Emozioni pesanti: un macigno che ti porta ad esplodere quando meno dovresti, se non altro per non sfigurare, lì dove tutto dovrebbe essere in perfetta uniforme. Ma Higuain alla Juve non c’è più e domenica sera quasi si è scrollato di dosso quell’uniforme formale che secondo lo stile Juve non dovrebbe mai permettere certi scivoloni. E infatti quando accade è male, quasi sempre, e pure alla Juve (vedi il tanto acclamato eroicizzato Buffon dopo Real-Juve schiantatosi con la realtà di una porta prontamente chiusa dinnanzi a richieste difformi al volere societario). Ma, ripeto, Higuain alla Juve non c’è più, e alle prime vederlo in maglia rossonera, contro i bianconeri, è quasi uno strido visivo.
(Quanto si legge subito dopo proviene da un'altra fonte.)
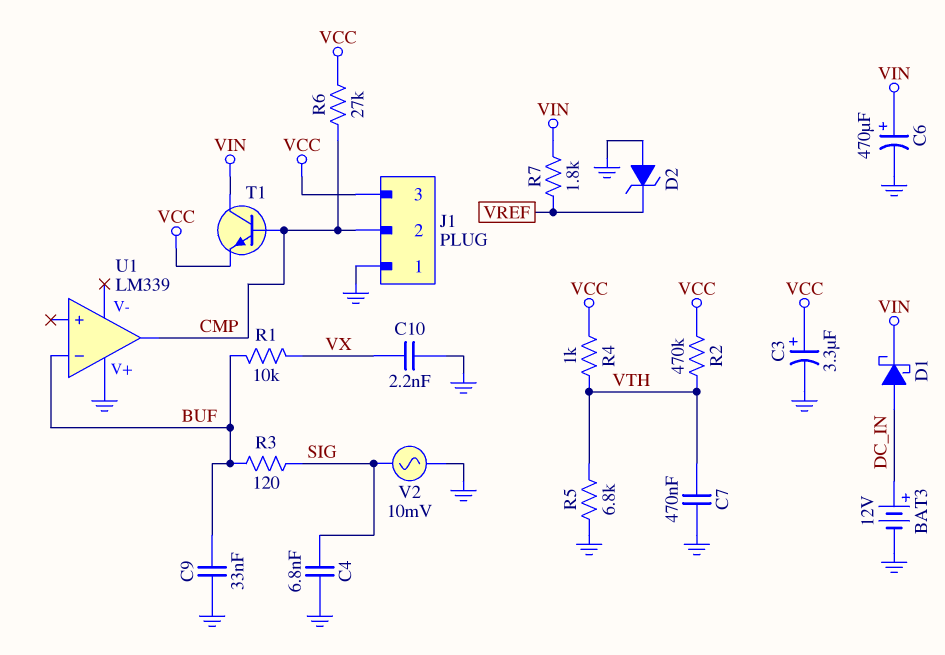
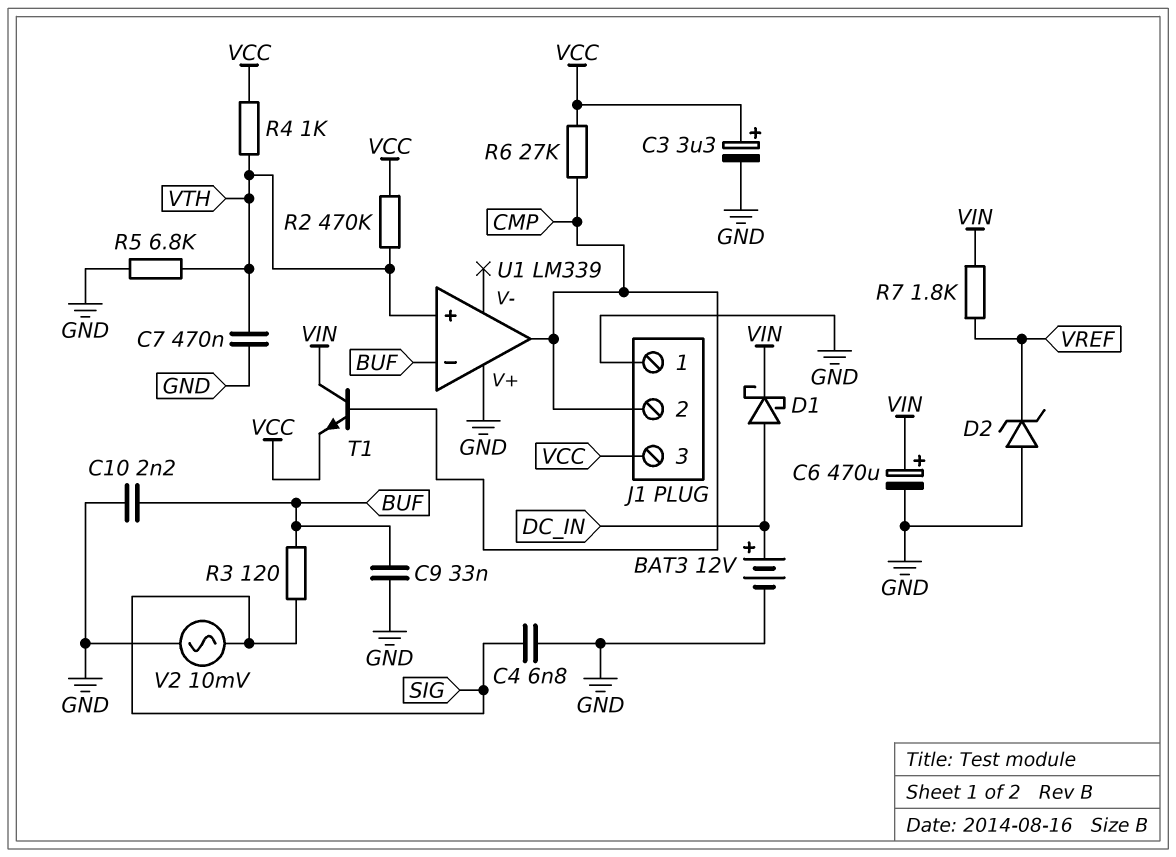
C10: 2.2nF (GND, VX) -> 2.2nF (BUF, GND)
R1: 10k (BUF, VX) -> none
U1 pin in+: none -> VTH

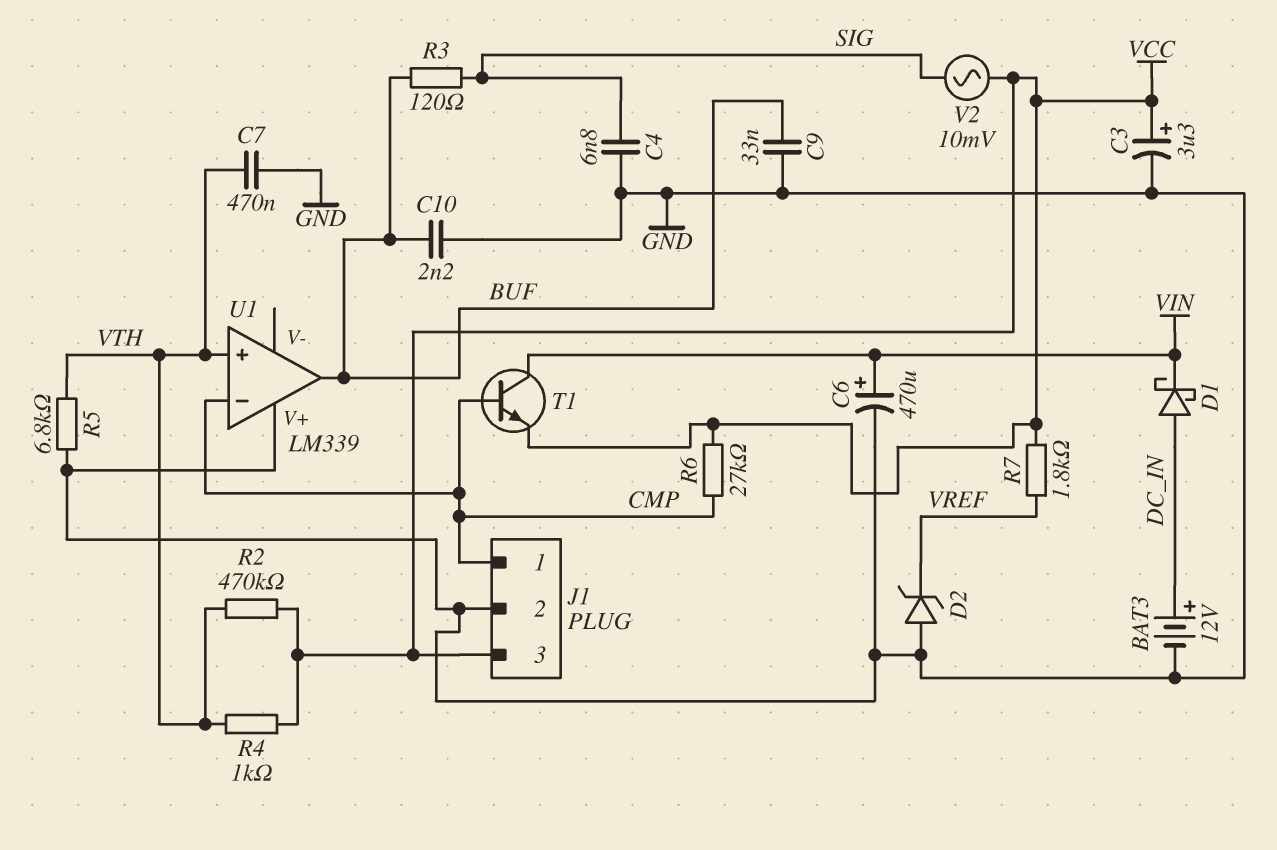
J1 pin 1: GND -> CMP
J1 pin 2: CMP -> GND
R7: 1.8k (VIN, VREF) -> 1.8k (VCC, VREF)
U1 pin in-: BUF -> CMP
U1 pin out: CMP -> BUF
V2: AC 10mV (GND, SIG) -> AC 10mV (SIG, VCC)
Ma il vero strido è quello vissuto da lui e più che uno strido è parso uno strazio: lì a pagare il prezzo di quel macigno di emozioni; lì e in quel momento. Domenica sera, contro la Juve, a San Siro, nella sua nuova casa.
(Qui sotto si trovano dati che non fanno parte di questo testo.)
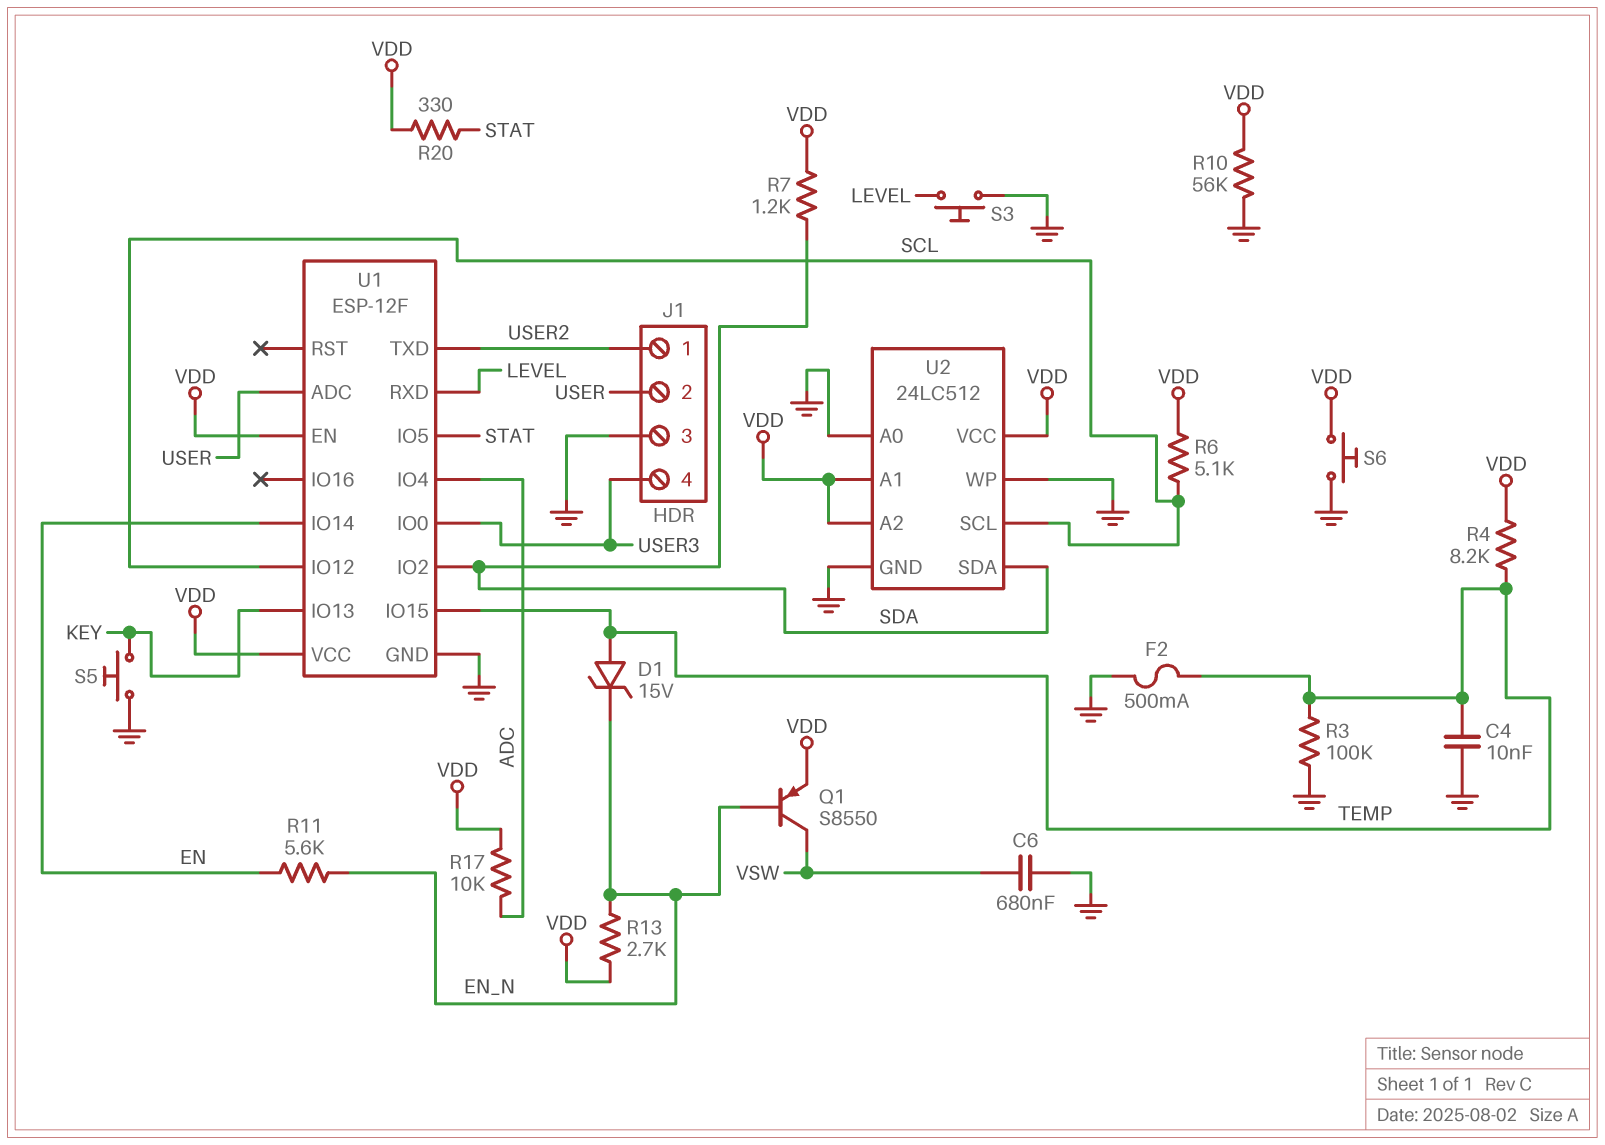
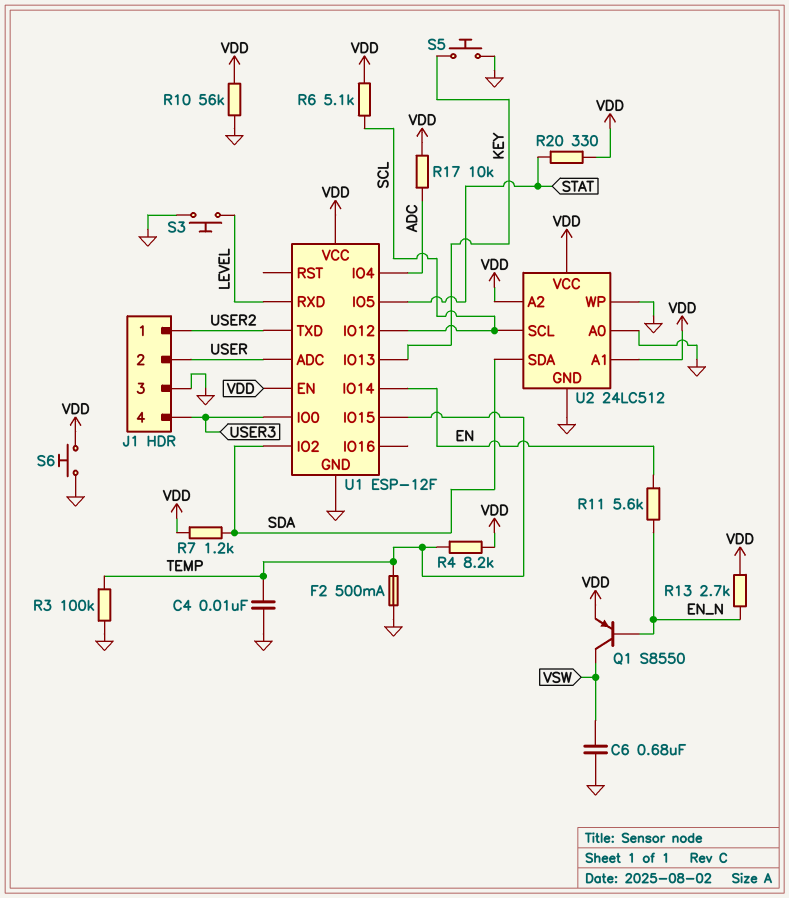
D1: zener 15V (A TEMP, K EN_N) -> none

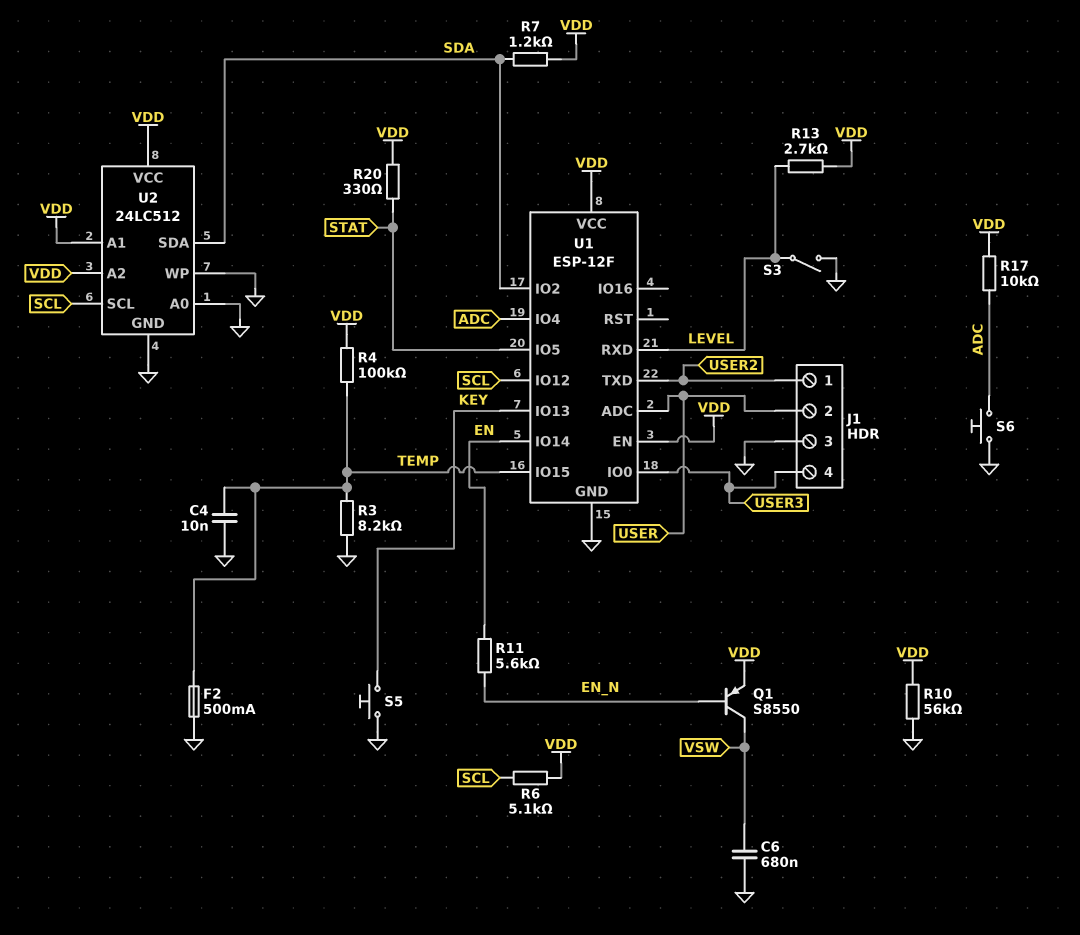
R3: 100k (GND, TEMP) -> 8.2k (GND, TEMP)
R4: 8.2k (TEMP, VDD) -> 100k (TEMP, VDD)
R13: 2.7k (EN_N, VDD) -> 2.7k (LEVEL, VDD)
S3: button (GND, LEVEL) -> switch (GND, LEVEL)
S6: button (GND, VDD) -> button (ADC, GND)

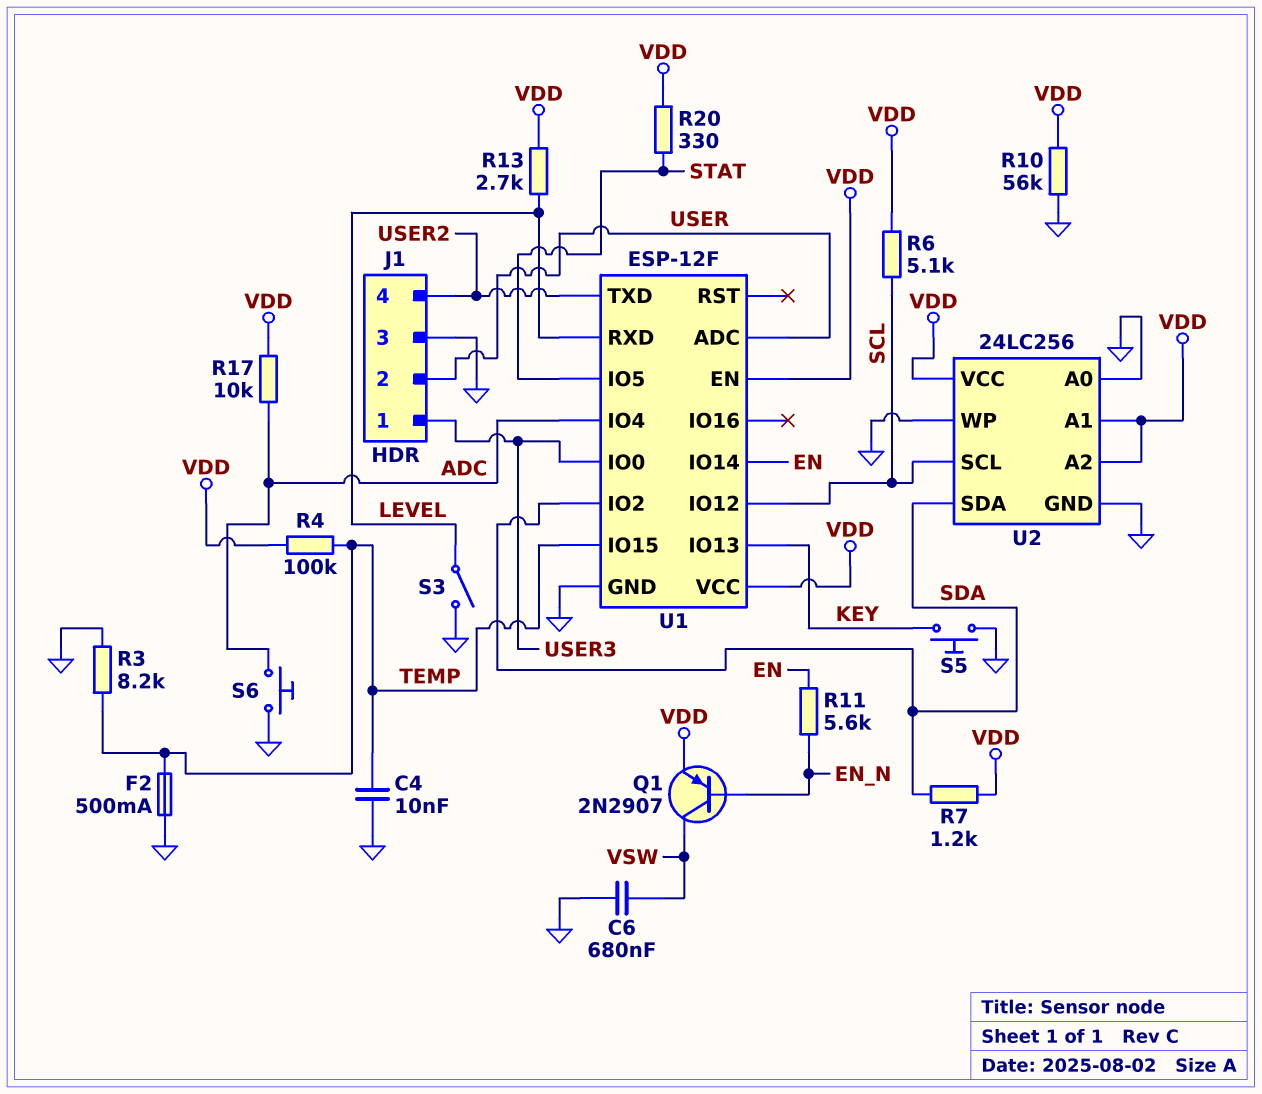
J1 pin 1: USER2 -> USER3
J1 pin 4: USER3 -> USER2
Q1: PNP S8550 (B EN_N, C VSW, E VDD) -> PNP 2N2907 (B EN_N, C VSW, E VDD)
U2: 24LC512 -> 24LC256

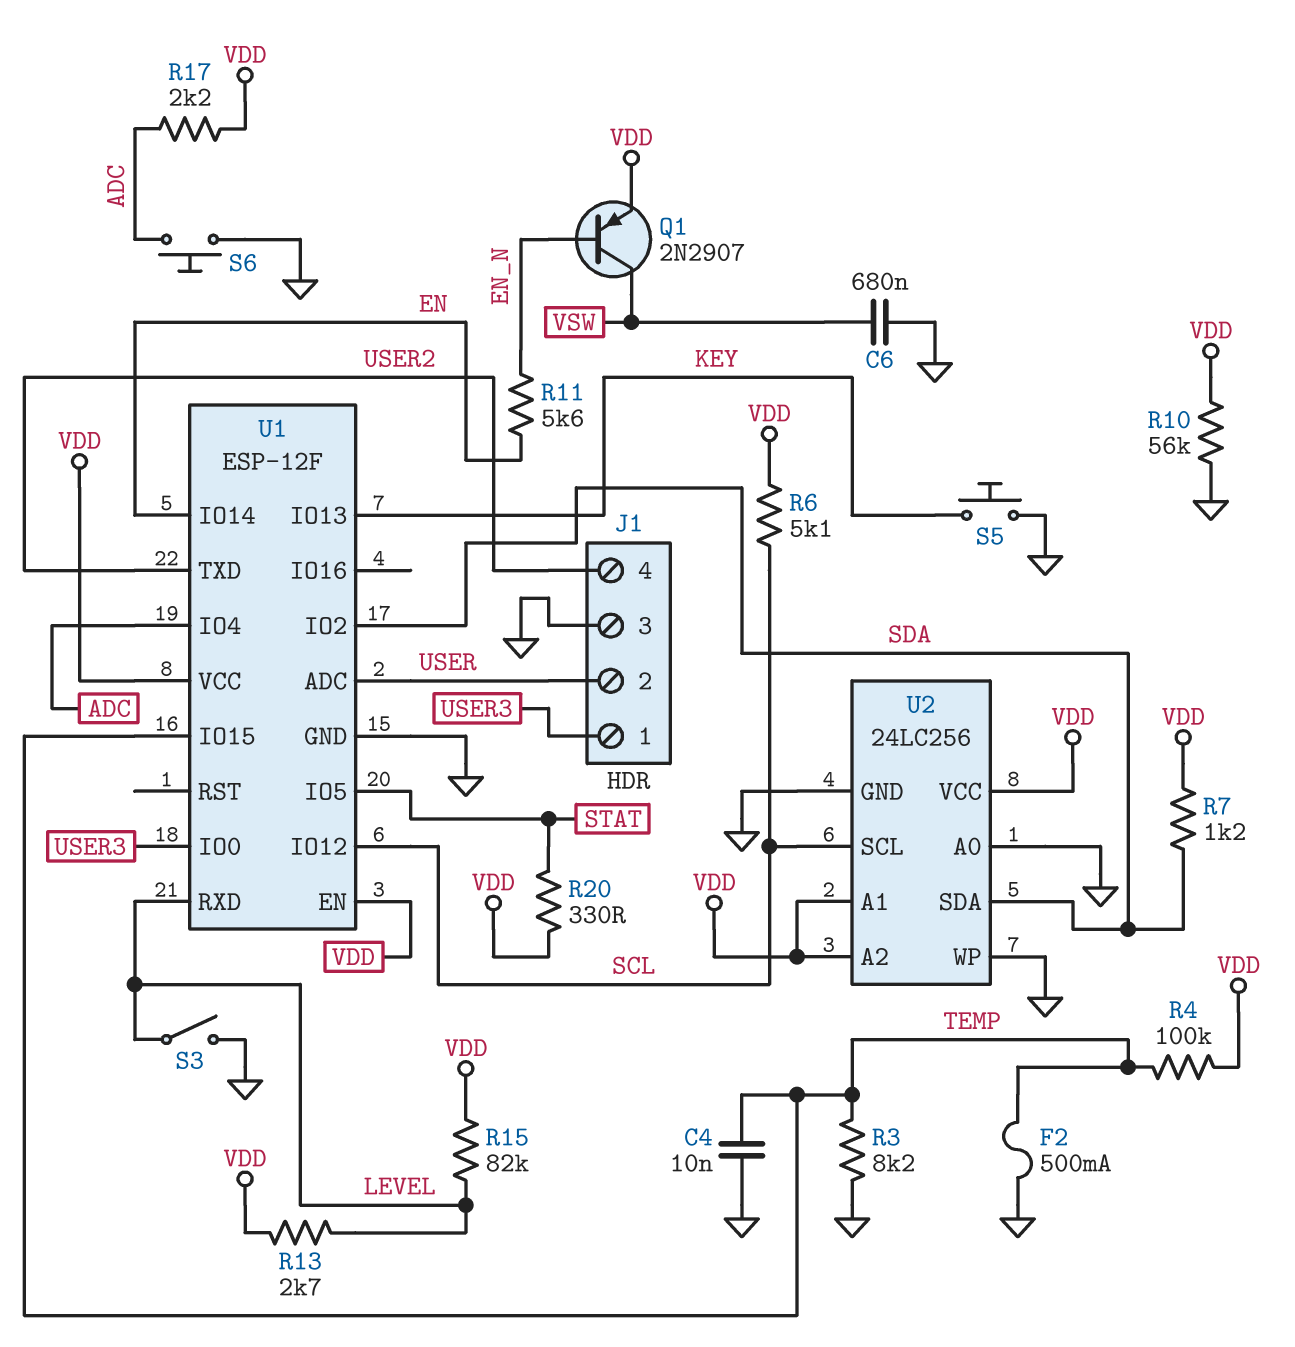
R15: none -> 82k (LEVEL, VDD)
R17: 10k (ADC, VDD) -> 2.2k (ADC, VDD)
Il rigore sbagliato, l’ammonizione, la sfuriata costata l’espulsione e le due giornate di squalifica che gli impediranno di scendere in campo anche contro il Parma in casa fra tre settimane ma soprattutto la settimana prima in trasferta contro la Lazio.

Gonzalo si scusa e conoscendolo è sinceramente dispiaciuto per il danno arrecato alla squadra ma non così tanto dispiaciuto per sé stesso, perché forse di quello sfogo lui ne aveva un bisogno irrefrenabile.

Una scarica nervosa che come umilmente ammette, capita agli umani e agli uomini – aggiungerei. Lui che è umano e uomo insieme, lo è sembrato anche a dispetto di chi, al contrario suo ha fatto la figura del vincente, nella fattispecie Ronaldo.  Anche a dispetto di chi monta e smonta casi per poi venir trattato con attenzione privilegiata lì dove il privilegio fatica a capirsi e che, tra l’altro, ancora una volta non perde occasione per rivelarsi incredibilmente piccolo:  Bonucci, che ha espressamente chiesto di non scendere in campo per evitare incidenti diplomatici su quel campo dove di diplomatico il sopracitato non ha fatto proprio nulla se non (s)fuggire.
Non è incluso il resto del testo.